Sherry works as a braille transcriber for visually impaired students in the Castro Valley area, alongside her good friend and colleague Jennifer Kenyon. Mindy teaches special education classes and is also a union representative.
The Castros are a lively bunch, laughing and recalling stories as they go about their daily work. They jokingly talked about Mindy’s obsession with Disneyland, and their past adventures when Sherry taught Mindy to drive.
“It might explain the car accident,” Mindy said with a laugh.
“Both of them are smart, easy to work with, and a lot of fun to be around,” said Kenyon about the Castros.
Sherry Castro’s work at CVHS can be described as “behind-the-scenes.” She and Kenyon work mostly with braille machines and computers rather than directly with students. Their work, however, makes it possible for visually impaired students of all ages to receive a complete education.
Kenyon described Mindy’s work as “more hands-on.” She teaches math classes to students with special needs.
“Both of us got into education because of my son, Roman,” said Sherry. “He has severe speech and language delays, or autism.”
Mindy and Sherry have been working at CVHS for two and a half years now. Though they do see each other periodically throughout the day, they work on separate sides of the campus. At home is where they really spend most of their time together. The two are very close, spending time cooking, watching their favorite singing competition shows, traveling, and above all, laughing together.
Though they lead normal, happy lives, the two have had their fair share of hardships when Mindy was growing up.
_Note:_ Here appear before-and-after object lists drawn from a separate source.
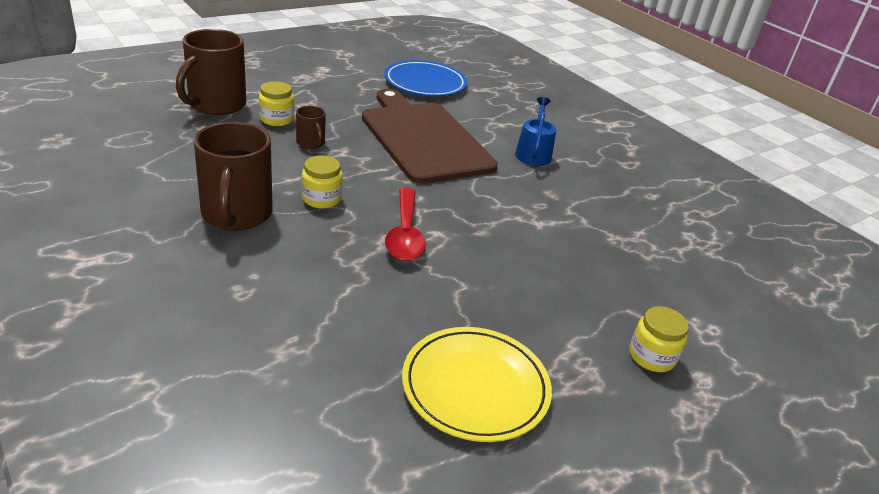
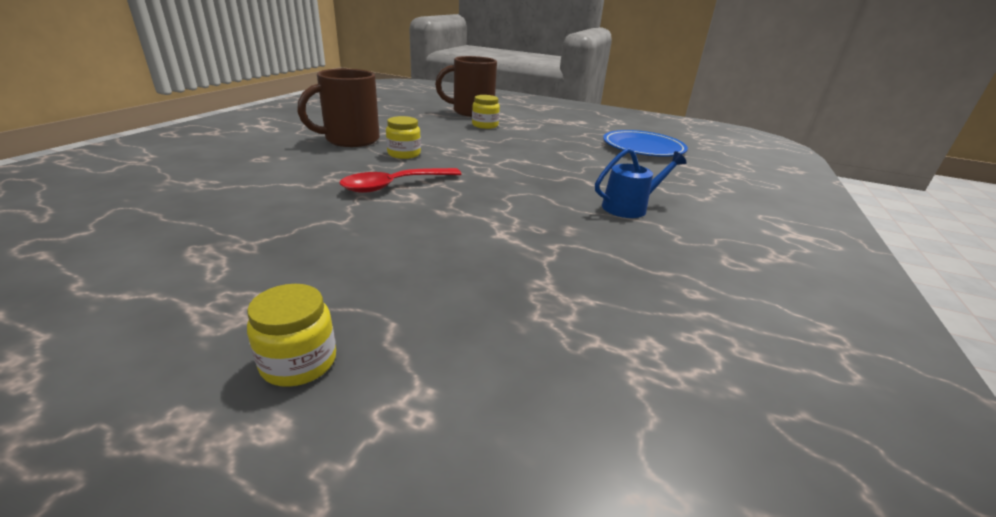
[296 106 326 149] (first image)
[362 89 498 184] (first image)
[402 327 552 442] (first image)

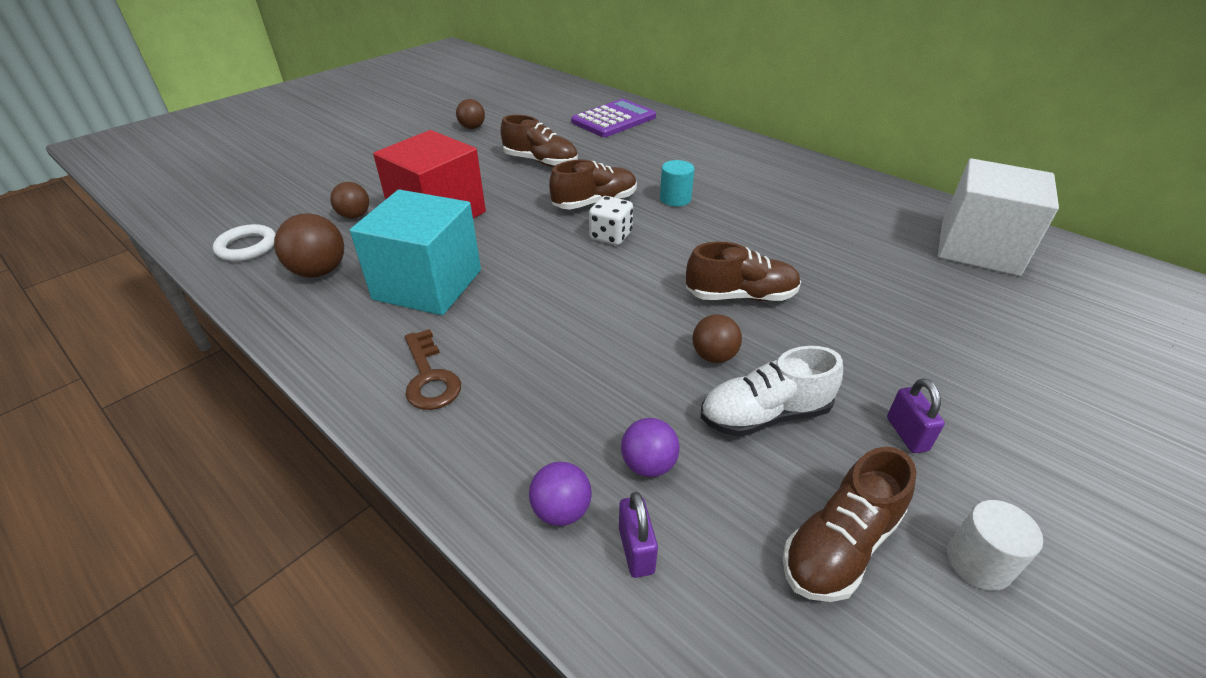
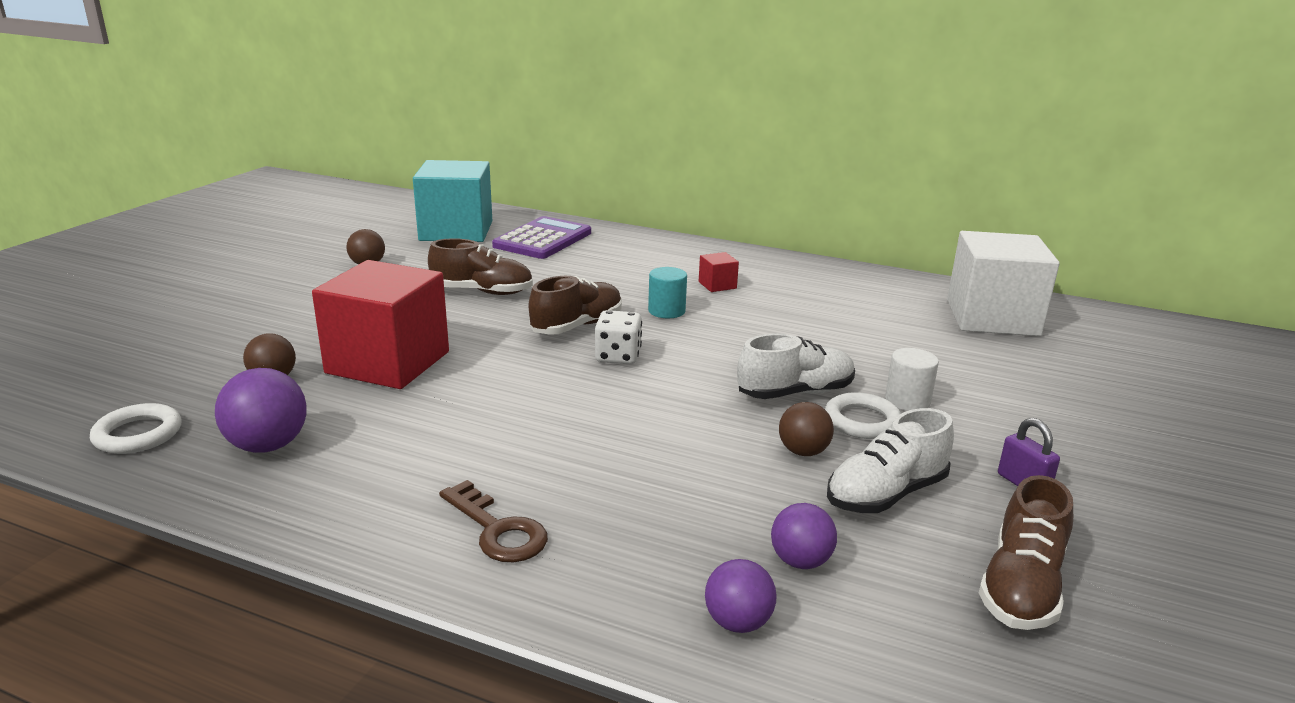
[619 492 658 578] (first image)
[699 252 739 292]
[825 392 902 439]
[413 160 492 242]
[885 348 939 411]
[215 368 307 453]
[737 334 855 399]

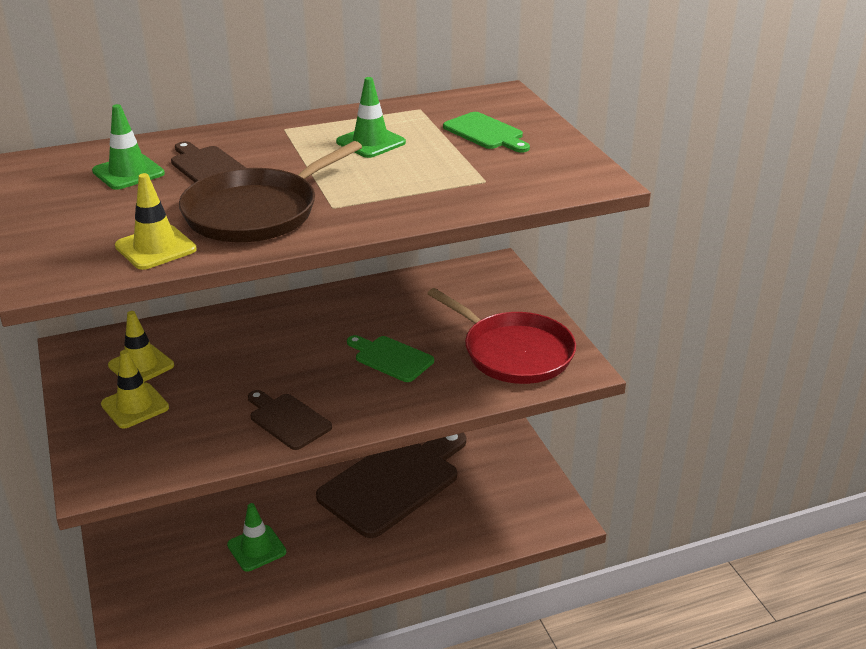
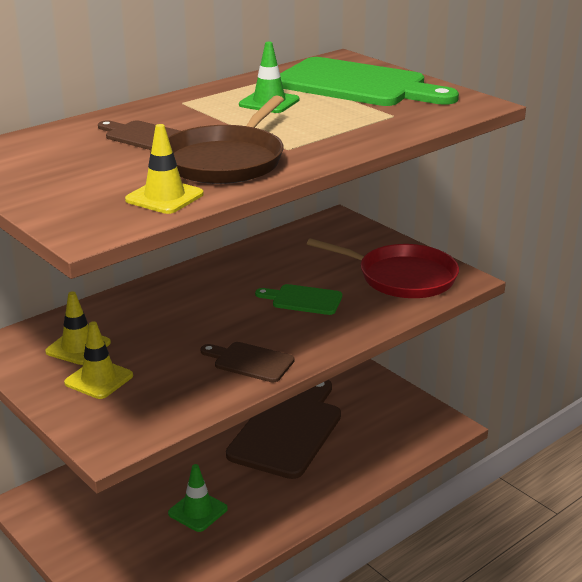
[92 104 165 190] (first image)
[280 57 459 106]

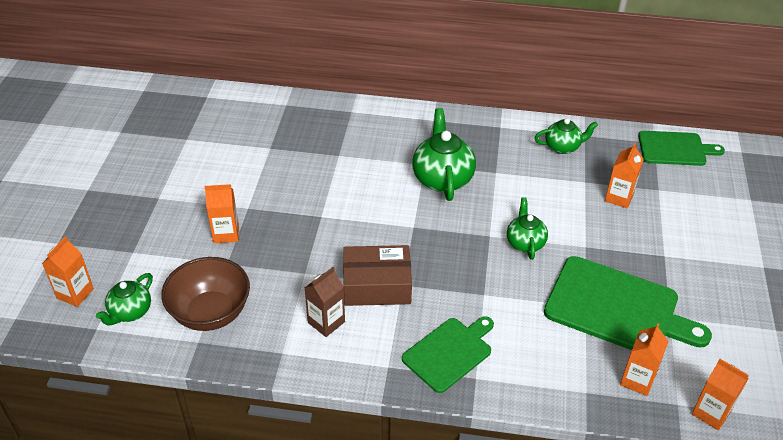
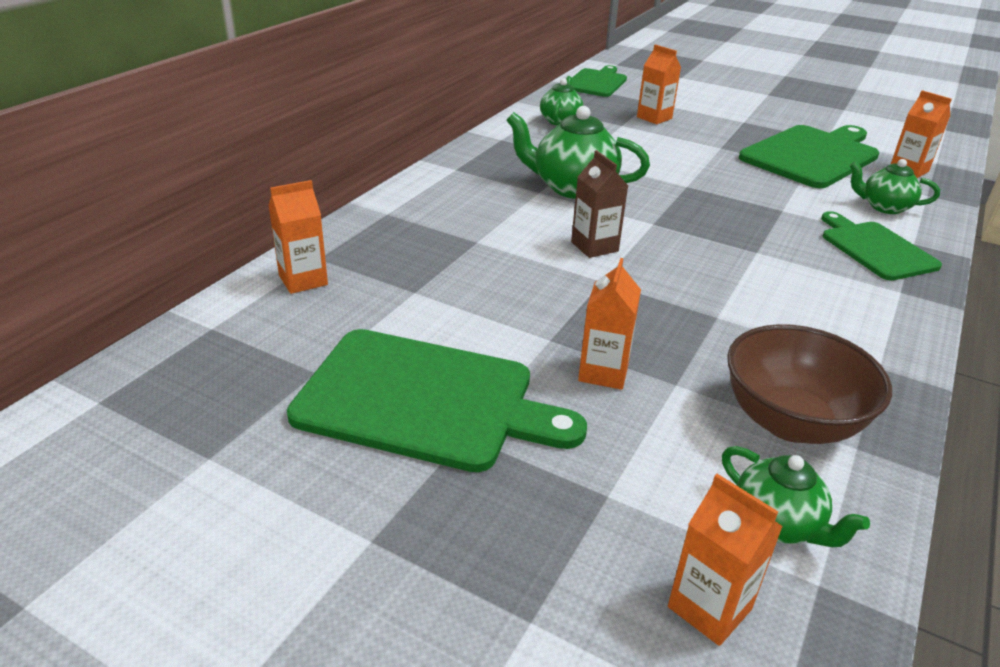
[343 245 412 306] (first image)
[287 329 587 472]
[571 150 628 258]
[849 159 940 214]
[268 180 328 294]

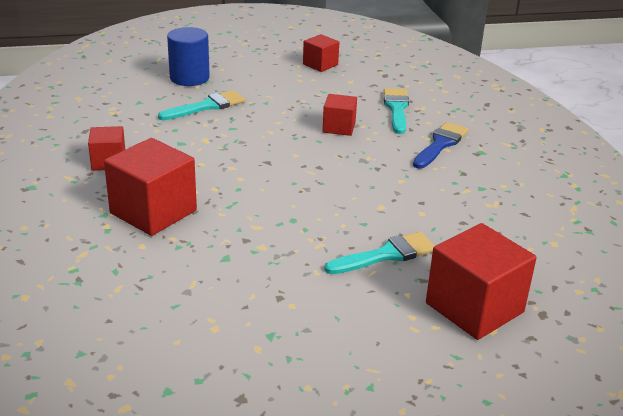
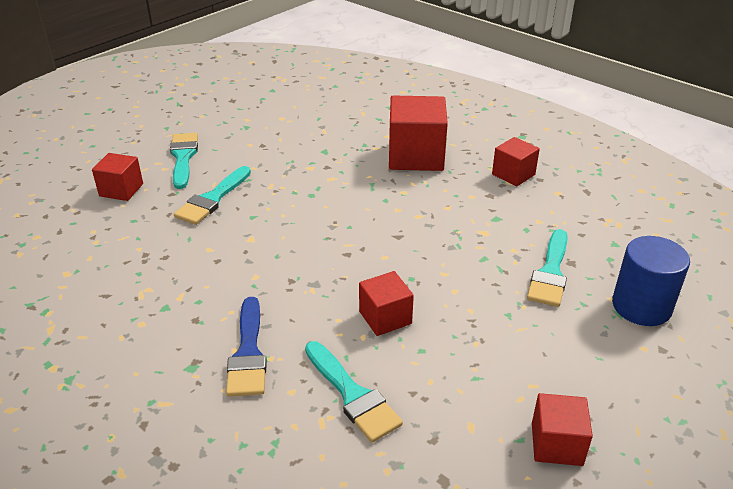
[170 133 198 189]
[92 153 143 201]

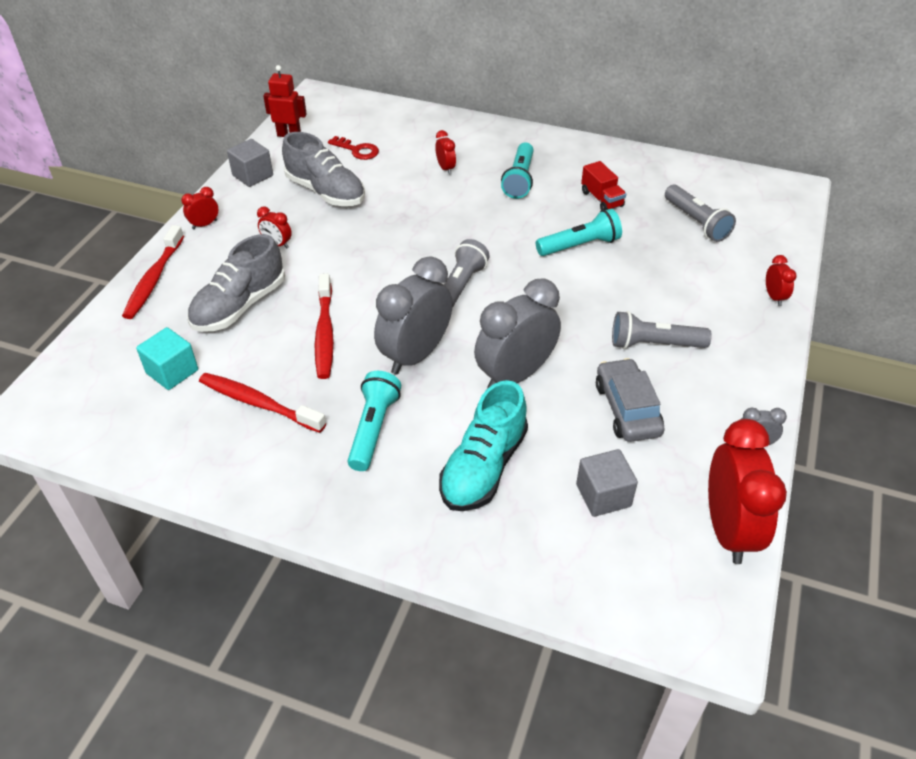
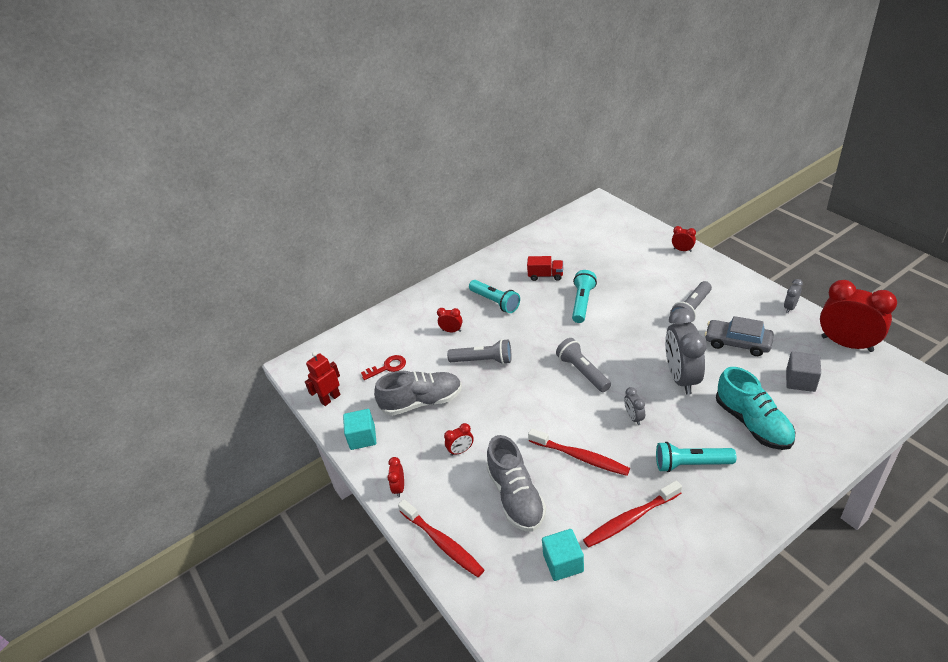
[447 339 511 364]
[343 409 377 450]
[656 442 736 472]
[624 387 645 425]

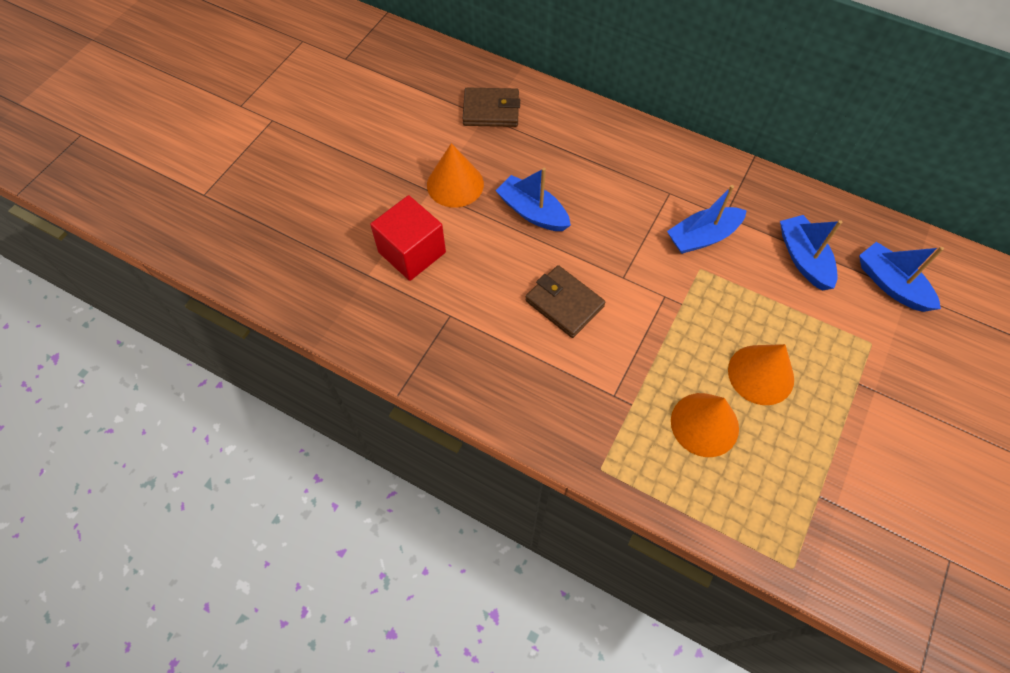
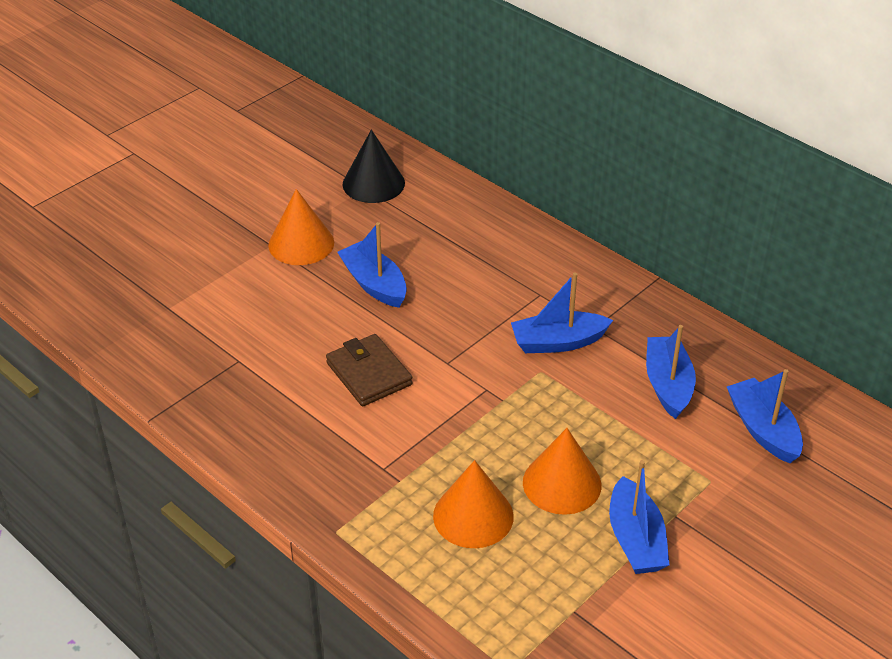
[370 195 446 281] (first image)
[609 460 669 574]
[342 129 405 203]

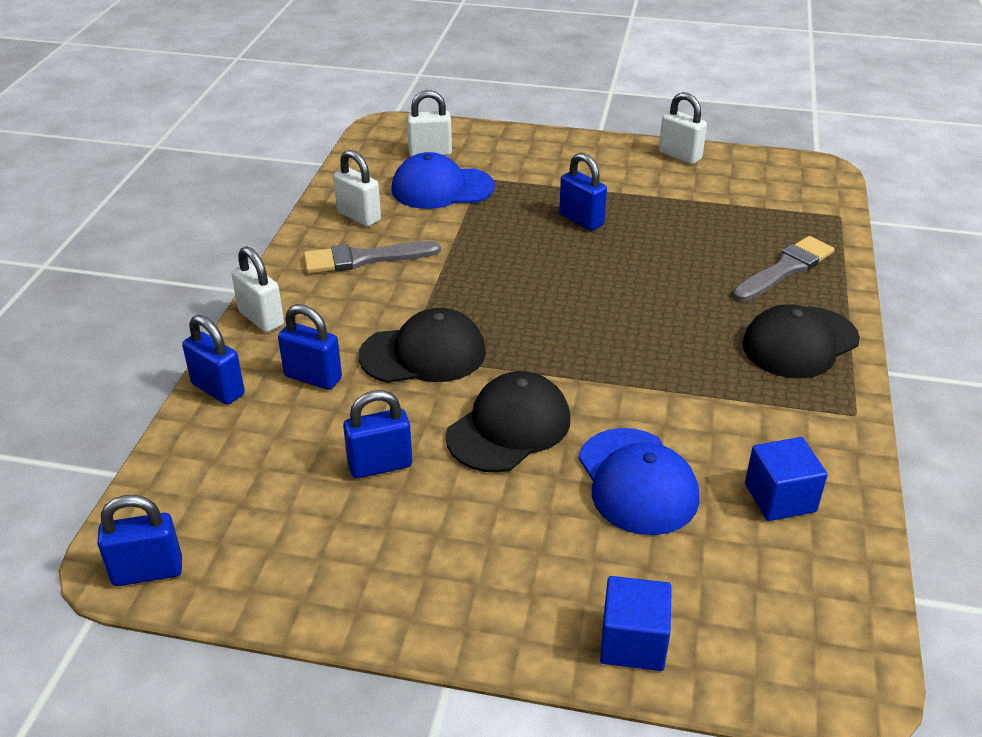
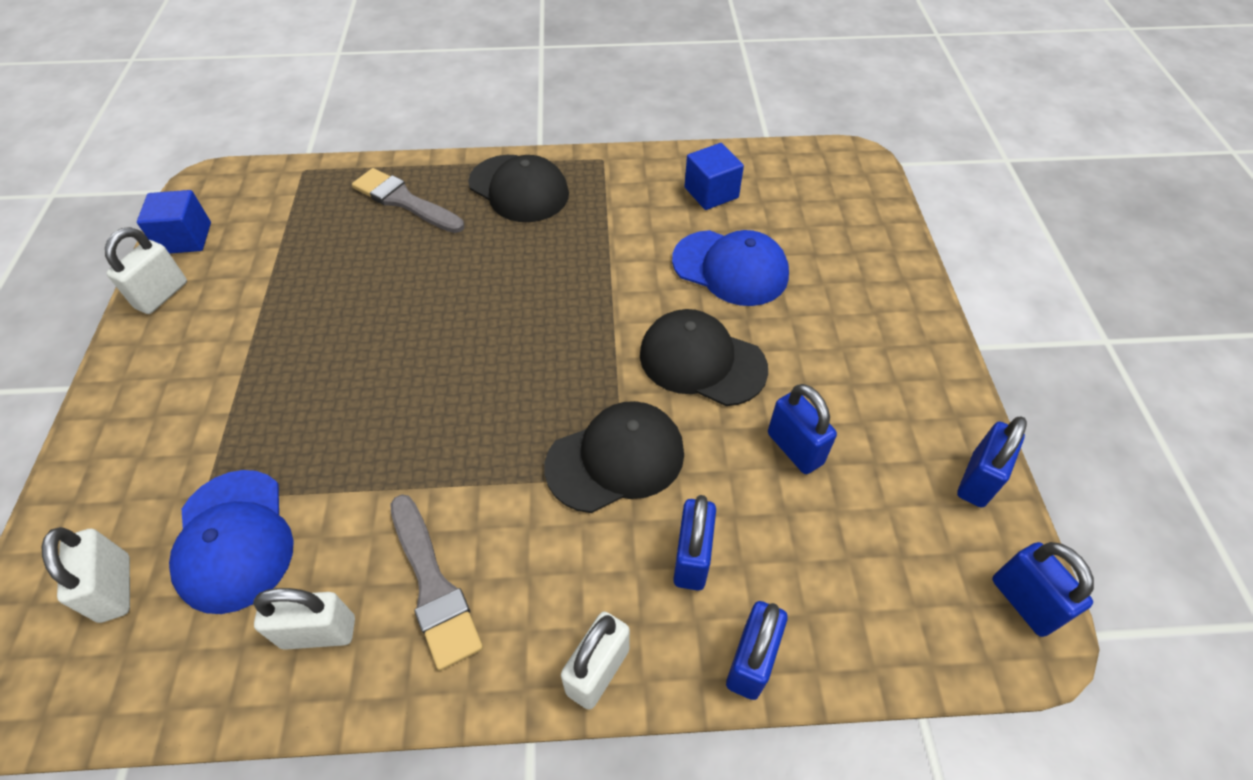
[957 416 1027 508]
[137 190 211 254]
[253 588 355 650]
[544 401 684 513]
[672 230 789 306]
“Mindy’s not much like me, very passive and mild-tempered. I was a single parent. I lost my sight when I was 20. I was very fortunate that she’s very easy-going. You couldn’t ask for an easier child to raise,” Sherry said.
Before working at CVHS, the mother-daughter duo worked together at the California School for the Blind in Fremont for eight years.
“I’ve always liked math. Special education came around when my brother came around. I worked with my mom at the School for the Blind, and I liked what I was doing so much that I came here,” Mindy said.
For some people, it would feel strange to be working so closely to their mom. For Mindy, it feels natural due to the closeness they’ve developed over the years.
“Every time I had to give speeches in school I talked about her and cried. She’s my primary parent in my life and she’s my best friend,” said Mindy.